Why Economist Thomas Piketty Has Scared the Pants Off the American Right
By Lynn Stuart ParramoreApril 21, 2014 | Thomas Piketty is no radical. His 700-page book Capital in the 21st Century is certainly not some kind of screed filled with calls for class warfare. In fact, the wonky and mild-mannered French economist opens his tome with a description of his typical Gen X abhorrence of what he calls the “lazy rhetoric of anticapitalism." He is in no way, shape, or form a Marxist. As fellow-economist James K. Galbraith has underscored in his review of the book, Piketty "explicitly (and rather caustically) rejects the Marxist view" of economics.
But he does do something that gives right-wingers in America the willies. He writes calmly and reasonably about economic inequality, and concludes, to the alarm of conservatives, that there is no magical force that drives capitalist societies toward shared prosperity. Quite the opposite.
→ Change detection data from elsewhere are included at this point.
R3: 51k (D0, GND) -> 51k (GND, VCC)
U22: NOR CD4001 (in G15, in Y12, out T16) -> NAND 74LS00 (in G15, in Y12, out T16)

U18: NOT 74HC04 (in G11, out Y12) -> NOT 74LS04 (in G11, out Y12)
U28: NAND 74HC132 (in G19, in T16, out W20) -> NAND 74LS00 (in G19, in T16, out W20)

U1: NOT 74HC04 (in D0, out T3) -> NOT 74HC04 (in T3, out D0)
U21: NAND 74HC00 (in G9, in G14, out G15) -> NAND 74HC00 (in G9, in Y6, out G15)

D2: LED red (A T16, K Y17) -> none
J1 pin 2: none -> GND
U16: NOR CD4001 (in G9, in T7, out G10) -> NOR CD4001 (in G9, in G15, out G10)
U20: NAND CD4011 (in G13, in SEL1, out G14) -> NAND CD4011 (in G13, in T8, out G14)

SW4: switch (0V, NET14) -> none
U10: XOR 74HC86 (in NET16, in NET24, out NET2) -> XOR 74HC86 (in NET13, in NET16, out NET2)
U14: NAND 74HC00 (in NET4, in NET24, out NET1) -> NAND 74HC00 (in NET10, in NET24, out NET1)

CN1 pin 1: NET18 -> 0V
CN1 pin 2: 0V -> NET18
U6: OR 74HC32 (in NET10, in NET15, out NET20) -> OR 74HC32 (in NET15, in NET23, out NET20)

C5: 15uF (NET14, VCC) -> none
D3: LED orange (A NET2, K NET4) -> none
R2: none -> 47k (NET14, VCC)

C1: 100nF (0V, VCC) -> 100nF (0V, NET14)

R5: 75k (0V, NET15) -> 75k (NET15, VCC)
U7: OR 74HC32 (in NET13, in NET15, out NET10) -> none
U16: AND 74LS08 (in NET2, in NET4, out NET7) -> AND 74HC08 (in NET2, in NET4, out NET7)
He warns that if we don't do something about it, we may end up with a society that is more top-heavy than anything that has come before — something even worse than the Gilded Age.
For this, in America, you get branded a crazed Communist by the right. In this past weekend's New York Times, Ross Douthat sounds the alarm in an op-ed ominously tited "Marx Rises Again [3]." The columnist hints that he and his fellow pundits have only pretended to read the book but nevertheless feel comfortable making statements like "Yes, that’s right: Karl Marx is back from the dead" about Piketty. TheNational Review's James Pethokoukis joins in the games with a silly article called "The New Marxism [4]" in which he repeats the nonsense that Piketty is some sort of Marxist apologist.